Real Function is Continuous at Point iff Oscillation is Zero

From ProofWiki
Jump to navigation Jump to search

Theorem

Let $f: D \to \R$ be a real function where $D \subseteq \R$.

Let $x$ be a point in $D$.

Let $N_x$ be the set of open subset neighborhoods of $x$.

Let $\omega_f \left({x}\right)$ be the oscillation of $f$ at $x$:

$\omega_f \left({x}\right) = \displaystyle \inf \left\{ \omega_f \left({I}\right): I \in N_x \right\}$

where:

$\omega_f \left({I}\right) = \displaystyle \sup \left\{{\left\vert{f \left({y}\right) - f \left({z}\right)}\right\vert: y, z \in I \cap D}\right\}$


Then $\omega_f \left({x}\right) = 0$ if and only if $f$ is continuous at $x$.


Proof

Necessary Condition

Let $\omega_f \left({x}\right) = 0$.

Let $\epsilon > 0$.

Suppose that $\forall I: I \in N_x: \omega_f \left({I} \right) \ge \epsilon$.

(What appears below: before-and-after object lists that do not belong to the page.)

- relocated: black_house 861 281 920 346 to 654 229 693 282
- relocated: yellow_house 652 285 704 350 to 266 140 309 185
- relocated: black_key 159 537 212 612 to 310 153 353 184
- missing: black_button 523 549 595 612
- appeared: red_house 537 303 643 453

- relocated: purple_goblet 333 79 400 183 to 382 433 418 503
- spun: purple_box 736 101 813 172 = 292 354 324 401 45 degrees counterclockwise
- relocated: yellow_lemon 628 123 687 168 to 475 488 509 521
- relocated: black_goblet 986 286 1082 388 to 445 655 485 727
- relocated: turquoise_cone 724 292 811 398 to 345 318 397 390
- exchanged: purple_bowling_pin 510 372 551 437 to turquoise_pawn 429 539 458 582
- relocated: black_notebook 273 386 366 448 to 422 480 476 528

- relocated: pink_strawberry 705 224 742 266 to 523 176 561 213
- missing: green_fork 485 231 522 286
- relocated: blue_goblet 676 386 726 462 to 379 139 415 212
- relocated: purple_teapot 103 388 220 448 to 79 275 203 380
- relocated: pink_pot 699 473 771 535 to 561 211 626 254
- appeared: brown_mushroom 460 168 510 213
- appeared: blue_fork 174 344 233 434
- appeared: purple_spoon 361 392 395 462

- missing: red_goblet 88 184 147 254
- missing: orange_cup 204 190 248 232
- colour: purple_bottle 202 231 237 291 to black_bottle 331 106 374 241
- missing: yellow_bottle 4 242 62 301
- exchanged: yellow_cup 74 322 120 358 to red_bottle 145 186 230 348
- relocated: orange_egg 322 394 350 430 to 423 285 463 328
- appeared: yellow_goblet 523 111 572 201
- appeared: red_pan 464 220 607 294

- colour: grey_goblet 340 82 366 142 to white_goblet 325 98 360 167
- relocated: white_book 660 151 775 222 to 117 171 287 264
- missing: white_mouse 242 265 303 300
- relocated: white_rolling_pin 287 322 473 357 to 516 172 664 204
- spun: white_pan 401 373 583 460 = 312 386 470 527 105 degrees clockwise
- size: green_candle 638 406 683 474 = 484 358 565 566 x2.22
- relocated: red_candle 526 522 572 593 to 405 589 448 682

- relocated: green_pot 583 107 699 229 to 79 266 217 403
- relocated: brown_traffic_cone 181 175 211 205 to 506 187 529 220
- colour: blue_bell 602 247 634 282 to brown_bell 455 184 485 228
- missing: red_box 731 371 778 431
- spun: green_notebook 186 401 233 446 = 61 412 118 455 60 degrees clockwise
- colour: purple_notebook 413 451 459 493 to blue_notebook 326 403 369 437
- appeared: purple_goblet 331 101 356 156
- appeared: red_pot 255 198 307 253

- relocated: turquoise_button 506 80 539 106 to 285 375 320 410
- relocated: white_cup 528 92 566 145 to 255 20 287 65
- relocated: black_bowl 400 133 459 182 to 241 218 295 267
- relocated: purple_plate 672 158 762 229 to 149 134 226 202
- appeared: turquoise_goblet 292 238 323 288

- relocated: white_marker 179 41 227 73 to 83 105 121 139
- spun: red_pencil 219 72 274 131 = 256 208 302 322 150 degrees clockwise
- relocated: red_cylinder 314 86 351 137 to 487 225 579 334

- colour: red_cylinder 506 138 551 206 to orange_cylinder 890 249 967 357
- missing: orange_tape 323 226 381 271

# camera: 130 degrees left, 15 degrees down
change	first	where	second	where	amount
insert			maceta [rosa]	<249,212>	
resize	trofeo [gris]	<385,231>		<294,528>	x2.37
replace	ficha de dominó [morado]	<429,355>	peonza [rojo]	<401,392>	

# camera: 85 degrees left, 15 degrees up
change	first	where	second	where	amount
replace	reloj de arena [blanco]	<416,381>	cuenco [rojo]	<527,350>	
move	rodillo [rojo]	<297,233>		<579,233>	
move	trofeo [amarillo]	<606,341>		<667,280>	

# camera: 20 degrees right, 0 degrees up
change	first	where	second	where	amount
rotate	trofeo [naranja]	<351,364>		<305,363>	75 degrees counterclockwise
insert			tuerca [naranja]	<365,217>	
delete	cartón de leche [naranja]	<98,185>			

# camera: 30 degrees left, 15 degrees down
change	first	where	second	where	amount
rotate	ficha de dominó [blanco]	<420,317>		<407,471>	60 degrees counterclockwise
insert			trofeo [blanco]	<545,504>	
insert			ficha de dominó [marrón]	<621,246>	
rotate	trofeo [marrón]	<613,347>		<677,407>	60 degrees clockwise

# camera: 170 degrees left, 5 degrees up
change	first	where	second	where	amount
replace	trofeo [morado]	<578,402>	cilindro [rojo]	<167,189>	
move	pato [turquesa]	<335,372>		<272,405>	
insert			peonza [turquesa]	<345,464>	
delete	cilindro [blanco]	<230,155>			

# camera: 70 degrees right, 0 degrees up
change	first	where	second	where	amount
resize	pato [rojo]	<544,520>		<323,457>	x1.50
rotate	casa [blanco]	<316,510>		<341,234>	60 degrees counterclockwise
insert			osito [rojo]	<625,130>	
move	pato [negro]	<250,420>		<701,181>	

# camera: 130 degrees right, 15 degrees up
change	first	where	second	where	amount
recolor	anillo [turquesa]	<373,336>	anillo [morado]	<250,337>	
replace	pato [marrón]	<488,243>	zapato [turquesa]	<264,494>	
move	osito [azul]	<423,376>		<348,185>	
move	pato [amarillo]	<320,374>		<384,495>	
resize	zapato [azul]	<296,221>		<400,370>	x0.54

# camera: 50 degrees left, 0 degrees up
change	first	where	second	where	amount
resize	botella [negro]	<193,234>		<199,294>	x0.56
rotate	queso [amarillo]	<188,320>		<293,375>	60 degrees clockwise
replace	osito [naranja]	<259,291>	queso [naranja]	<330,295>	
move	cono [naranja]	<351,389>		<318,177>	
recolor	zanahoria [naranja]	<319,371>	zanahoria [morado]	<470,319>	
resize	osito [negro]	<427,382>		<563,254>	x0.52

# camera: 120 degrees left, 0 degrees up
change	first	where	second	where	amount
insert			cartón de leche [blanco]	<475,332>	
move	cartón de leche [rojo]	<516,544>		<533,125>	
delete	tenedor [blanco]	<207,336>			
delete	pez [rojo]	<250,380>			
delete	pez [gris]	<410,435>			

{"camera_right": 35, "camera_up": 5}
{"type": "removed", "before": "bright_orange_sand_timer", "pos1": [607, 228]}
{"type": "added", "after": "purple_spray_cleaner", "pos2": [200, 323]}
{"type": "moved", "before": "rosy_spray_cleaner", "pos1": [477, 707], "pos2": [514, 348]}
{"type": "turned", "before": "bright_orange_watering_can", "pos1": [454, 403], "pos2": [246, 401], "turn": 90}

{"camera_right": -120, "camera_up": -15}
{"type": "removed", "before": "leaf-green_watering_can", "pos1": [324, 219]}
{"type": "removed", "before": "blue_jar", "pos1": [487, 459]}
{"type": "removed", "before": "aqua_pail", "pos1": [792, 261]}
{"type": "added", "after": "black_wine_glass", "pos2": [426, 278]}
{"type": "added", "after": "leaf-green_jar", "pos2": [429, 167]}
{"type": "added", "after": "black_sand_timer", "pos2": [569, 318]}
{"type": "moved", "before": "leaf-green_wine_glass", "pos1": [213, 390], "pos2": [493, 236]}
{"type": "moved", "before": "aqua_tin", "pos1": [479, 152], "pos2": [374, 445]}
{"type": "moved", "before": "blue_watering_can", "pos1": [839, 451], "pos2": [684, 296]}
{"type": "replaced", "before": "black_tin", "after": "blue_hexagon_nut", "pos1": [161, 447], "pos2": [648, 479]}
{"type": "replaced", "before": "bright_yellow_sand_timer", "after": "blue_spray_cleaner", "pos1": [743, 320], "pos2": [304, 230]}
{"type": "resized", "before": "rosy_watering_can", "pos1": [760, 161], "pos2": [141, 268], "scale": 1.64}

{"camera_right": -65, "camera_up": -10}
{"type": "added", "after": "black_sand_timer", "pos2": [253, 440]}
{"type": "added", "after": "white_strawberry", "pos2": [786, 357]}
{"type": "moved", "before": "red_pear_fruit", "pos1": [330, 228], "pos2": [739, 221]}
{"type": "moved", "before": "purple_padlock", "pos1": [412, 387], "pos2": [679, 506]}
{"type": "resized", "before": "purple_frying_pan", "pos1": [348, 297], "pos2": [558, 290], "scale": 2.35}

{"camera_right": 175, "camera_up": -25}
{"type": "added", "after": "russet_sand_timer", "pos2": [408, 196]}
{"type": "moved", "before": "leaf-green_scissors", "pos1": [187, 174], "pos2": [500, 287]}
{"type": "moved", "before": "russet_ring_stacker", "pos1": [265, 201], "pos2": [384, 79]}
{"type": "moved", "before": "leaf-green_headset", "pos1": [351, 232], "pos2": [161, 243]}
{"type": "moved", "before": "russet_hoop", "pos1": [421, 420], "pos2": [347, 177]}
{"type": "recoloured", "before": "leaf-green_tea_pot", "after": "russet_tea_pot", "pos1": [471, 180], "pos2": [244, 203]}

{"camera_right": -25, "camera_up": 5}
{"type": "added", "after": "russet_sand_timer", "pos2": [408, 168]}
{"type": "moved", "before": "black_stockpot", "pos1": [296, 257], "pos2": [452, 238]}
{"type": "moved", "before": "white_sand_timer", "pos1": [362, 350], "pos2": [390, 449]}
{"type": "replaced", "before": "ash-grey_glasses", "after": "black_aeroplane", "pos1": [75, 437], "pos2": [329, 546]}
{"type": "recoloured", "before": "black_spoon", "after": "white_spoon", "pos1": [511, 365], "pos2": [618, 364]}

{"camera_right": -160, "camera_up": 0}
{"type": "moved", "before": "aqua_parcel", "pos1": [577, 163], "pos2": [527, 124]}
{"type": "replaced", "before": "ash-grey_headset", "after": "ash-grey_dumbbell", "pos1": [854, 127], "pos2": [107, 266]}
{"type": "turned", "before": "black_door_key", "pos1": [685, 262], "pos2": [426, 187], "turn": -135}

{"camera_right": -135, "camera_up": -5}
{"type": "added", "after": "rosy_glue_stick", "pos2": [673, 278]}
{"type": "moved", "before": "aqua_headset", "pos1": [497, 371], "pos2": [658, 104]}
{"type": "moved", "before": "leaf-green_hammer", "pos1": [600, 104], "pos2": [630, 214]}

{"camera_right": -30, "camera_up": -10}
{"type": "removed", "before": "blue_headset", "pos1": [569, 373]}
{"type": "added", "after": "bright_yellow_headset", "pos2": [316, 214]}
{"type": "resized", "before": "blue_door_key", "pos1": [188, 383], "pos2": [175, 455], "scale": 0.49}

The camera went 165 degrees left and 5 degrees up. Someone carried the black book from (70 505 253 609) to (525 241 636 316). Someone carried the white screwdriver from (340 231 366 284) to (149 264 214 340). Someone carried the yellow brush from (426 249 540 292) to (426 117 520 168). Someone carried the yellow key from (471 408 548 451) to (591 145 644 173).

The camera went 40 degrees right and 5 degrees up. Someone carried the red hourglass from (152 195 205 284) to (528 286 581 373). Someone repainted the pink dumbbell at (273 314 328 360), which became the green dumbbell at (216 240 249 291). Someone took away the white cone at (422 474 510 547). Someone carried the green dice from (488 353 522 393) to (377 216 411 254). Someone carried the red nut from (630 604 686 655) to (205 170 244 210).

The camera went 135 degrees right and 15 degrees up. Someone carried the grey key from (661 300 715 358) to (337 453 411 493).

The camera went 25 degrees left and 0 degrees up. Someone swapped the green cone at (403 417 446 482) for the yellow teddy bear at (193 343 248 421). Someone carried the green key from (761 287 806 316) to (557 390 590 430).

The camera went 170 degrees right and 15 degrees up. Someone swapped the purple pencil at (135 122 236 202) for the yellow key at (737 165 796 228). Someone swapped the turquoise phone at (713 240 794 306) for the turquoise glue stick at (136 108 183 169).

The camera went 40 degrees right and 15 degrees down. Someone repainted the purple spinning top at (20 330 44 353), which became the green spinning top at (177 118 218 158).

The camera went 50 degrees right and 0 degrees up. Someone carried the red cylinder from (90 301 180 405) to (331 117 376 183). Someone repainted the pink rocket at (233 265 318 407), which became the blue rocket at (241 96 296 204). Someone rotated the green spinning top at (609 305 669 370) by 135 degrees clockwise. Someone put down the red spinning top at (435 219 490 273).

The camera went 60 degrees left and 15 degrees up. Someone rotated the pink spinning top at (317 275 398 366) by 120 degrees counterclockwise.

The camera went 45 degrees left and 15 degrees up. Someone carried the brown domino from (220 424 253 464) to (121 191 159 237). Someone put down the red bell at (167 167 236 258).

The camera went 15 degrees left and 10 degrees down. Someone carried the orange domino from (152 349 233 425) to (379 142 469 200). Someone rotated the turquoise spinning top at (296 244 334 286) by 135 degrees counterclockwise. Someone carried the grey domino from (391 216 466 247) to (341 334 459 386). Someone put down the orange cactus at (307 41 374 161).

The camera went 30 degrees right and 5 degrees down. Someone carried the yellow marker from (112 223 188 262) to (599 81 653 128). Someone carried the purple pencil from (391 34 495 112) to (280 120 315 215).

Then by definition, $\omega_f \left({x}\right) \ge \epsilon$.

This contradicts $\omega_f \left({x}\right) = 0$.

From this contradiction we deduce that:

$\exists I: I \in N_x: \omega_f \left({I}\right) < \epsilon$

For this particular $I$, there is an open set $O \subset I$ by the definition of open subset neighborhood.

Therefore, a $\delta \in \R_{>0}$ exists such that $\left({x - \delta \,.\,.\, x + \delta}\right)$ is a subset of $O$.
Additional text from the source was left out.